Un voile gris s'était déposé sur les yeux clairs de Matt, dont le sourire s'était peu à peu fané. Il était plus qu'évident que sa sœur devait beaucoup lui manquer, mais Peter discerna autre chose. Quelque chose de plus fort, de plus profond, de plus triste, ce qui en résultait que la bonne humeur de Matt s'était évaporée. Il ne mit pas longtemps à comprendre et il eut comme un nœud à l'estomac.

–Elle est… débuta-t-il, incertain du choix de ses mots pour compléter le début de sa phrase.

–Oui, répondit Matt, lui coupant l'herbe sous le pied, ce qui attrista beaucoup Peter de découvrir qu'il avait vu juste. C'est arrivé il y a quelques années et chaque jour, elle me manque toujours autant, résuma-t-il. Mais je ne veux pas t'embêter ni te saper le moral avec mes histoires, se reprit-il en retrouvant un air plus joyeux. Tu as déjà mangé ? Tu veux qu'on aille faire un tour dehors ? proposa-t-il spontanément en se dirigeant vers la porte et après que Peter lui ait affirmé qu'il adorerait sortir un peu, ils quittèrent leur chambre.

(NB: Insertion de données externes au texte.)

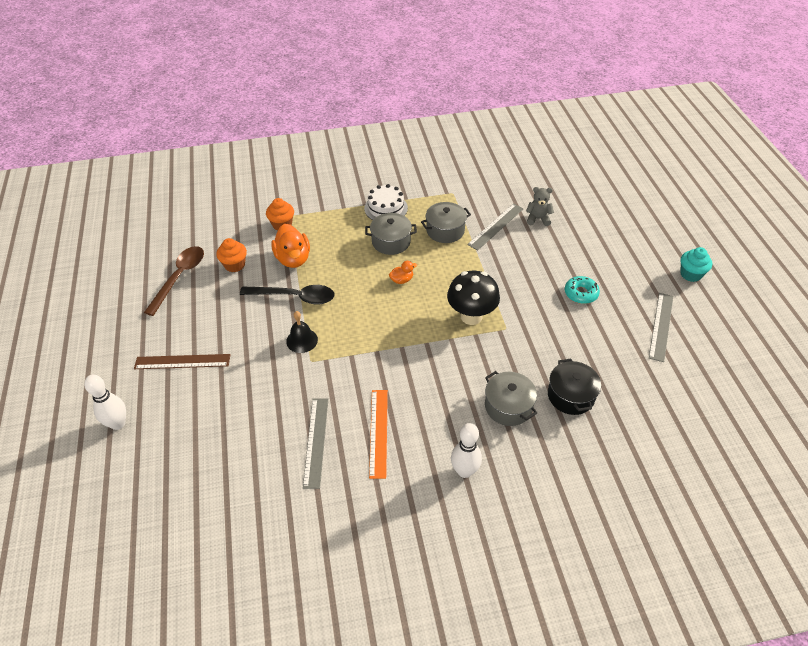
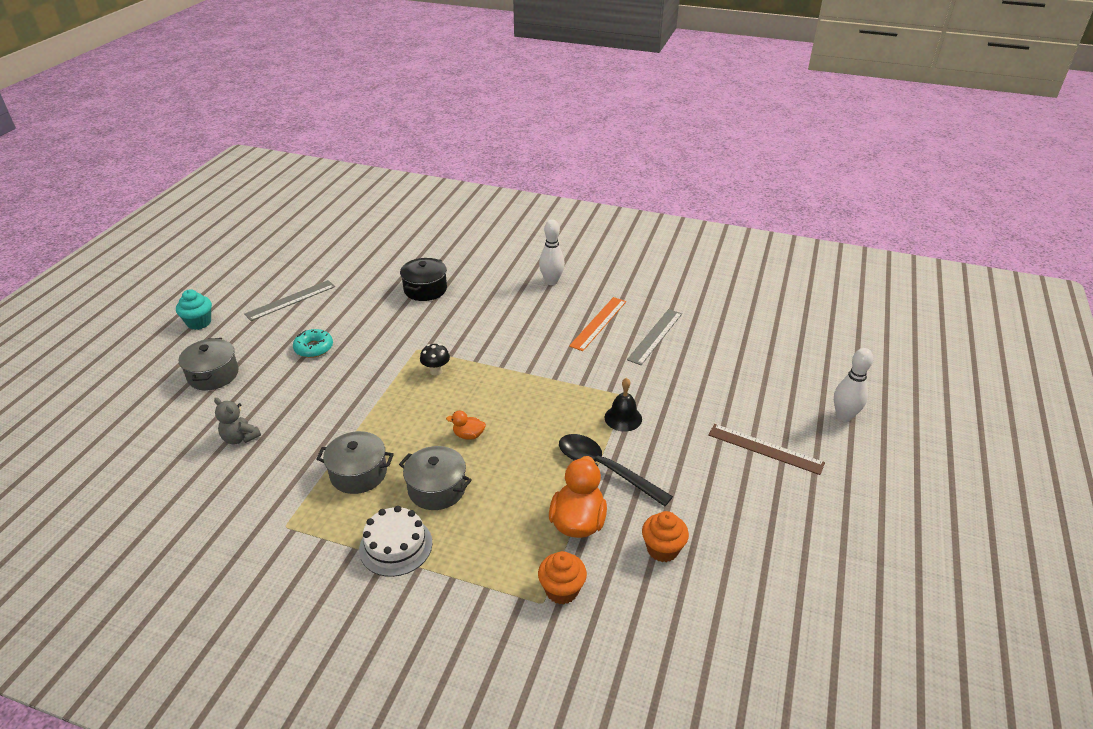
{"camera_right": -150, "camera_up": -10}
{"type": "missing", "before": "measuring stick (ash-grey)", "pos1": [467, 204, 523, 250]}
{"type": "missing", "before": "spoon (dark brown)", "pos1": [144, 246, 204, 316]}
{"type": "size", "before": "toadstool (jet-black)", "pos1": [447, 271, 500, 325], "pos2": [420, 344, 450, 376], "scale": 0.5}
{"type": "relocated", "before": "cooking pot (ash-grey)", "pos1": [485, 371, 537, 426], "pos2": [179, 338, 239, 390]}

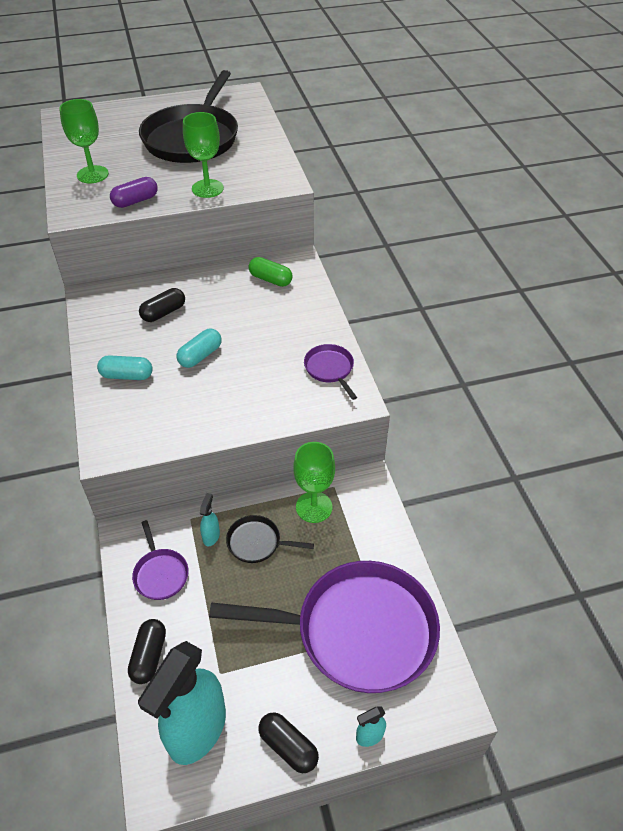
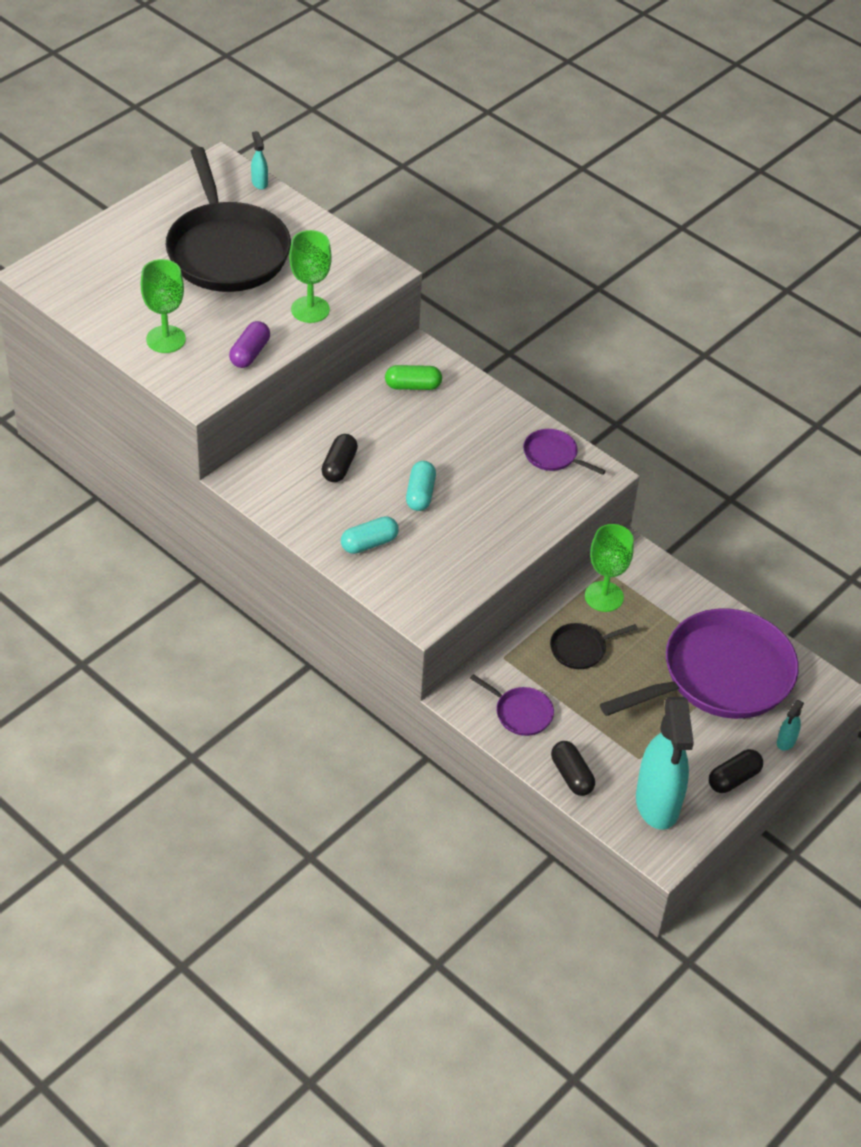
{"camera_right": -35, "camera_up": 0}
{"type": "relocated", "before": "spray cleaner (turquoise)", "pos1": [200, 493, 220, 546], "pos2": [251, 131, 268, 190]}
{"type": "spun", "before": "pill (jet-black)", "pos1": [259, 712, 319, 773], "pos2": [709, 749, 763, 793], "turn": -45}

Peter venait de le rencontrer mais savait déjà beaucoup de choses concernant son compagnon de chambre –et bientôt de classe, accessoirement–. Il savait par exemple que c'était un fan de science-fiction à en juger par les posters accrochés au mur, ainsi que de jeux vidéo, et il semblait avoir une préférence pour la musique country. Il savait très bien jouer de la guitare et était d'un naturel enthousiaste. Ils avaient choisi la même filière pour ce qui était des cours, ce qui signifiait qu'ils allaient passer une bonne partie de leurs journées ensemble, mais ça n'allait pas être un problème, puisque leur rencontre s'était bien déroulée et qu'ils avaient pas mal de points communs.

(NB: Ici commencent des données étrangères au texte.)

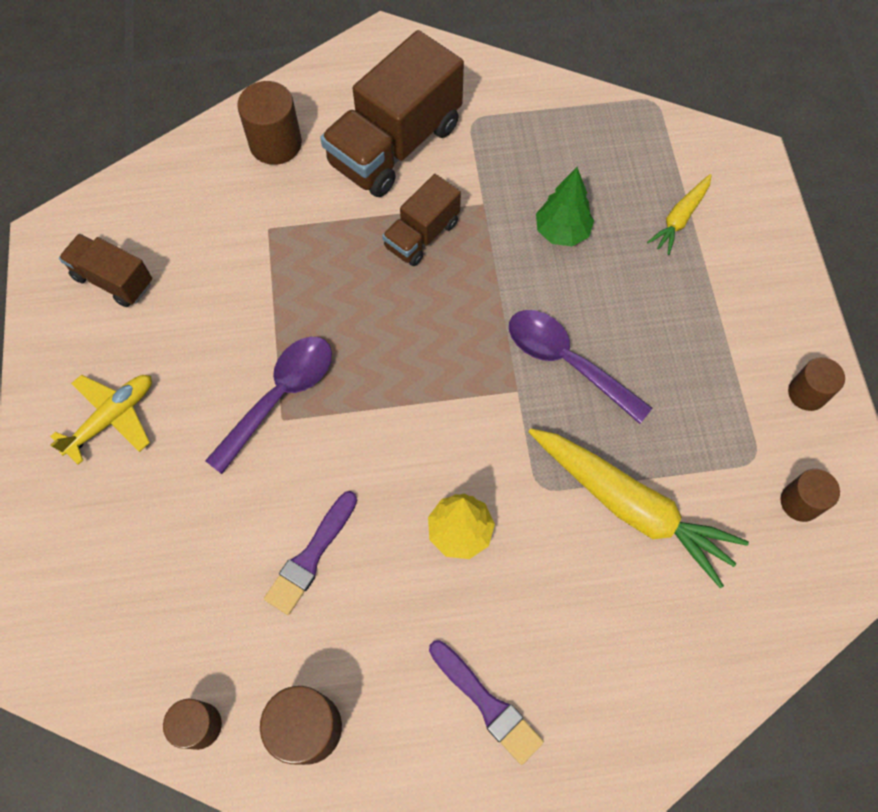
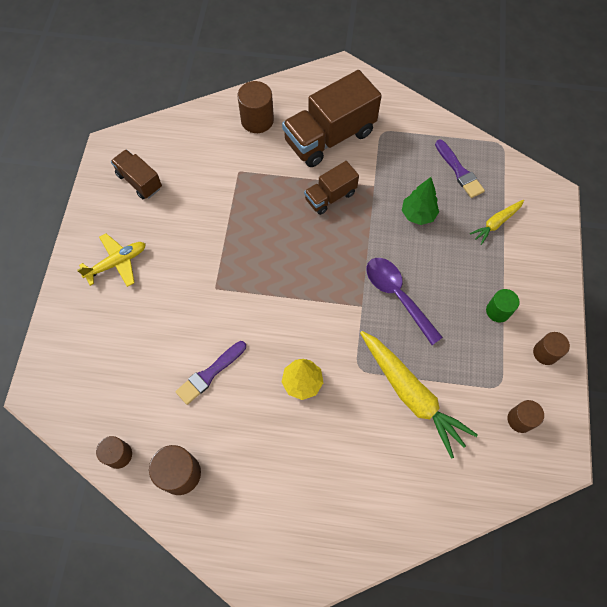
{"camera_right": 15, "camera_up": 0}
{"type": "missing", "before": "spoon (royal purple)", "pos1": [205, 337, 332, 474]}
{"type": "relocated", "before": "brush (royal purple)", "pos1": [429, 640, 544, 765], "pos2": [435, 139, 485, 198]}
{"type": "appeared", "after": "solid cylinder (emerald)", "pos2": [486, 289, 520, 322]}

Mais, tout comme lui, il devait vivre avec quelque chose de pesant et difficile à supporter : le deuil. La perte d'un proche. Lui-même ne s'était pas remis du décès de May. Il pensait encore souvent à ses parents, ou à Tony Stark, qui s'était battu pour le ramener cinq ans après sa disparition. Tous ces gens qui, même s'ils avaient survécu, auraient fini par l'oublier, aux aussi. Tout ça parce qu'il avait voulu jouer avec les arts mystiques sans trop faire attention aux conséquences désastreuses que cela risquait d'avoir. Il avait pris l'importante décision d'en payer le prix, qui avait été de se retrouver tout seul, sans plus personne vers qui se tourner. Maintenant qu'il avait fait la connaissance de Matt, peut-être que cela allait changer.

Il sentait qu'il lui restait plein de choses à découvrir concernant celui-ci. Après tout, il n'était qu'au début de cette nouvelle amitié qui, il l'espérait, durerait longtemps.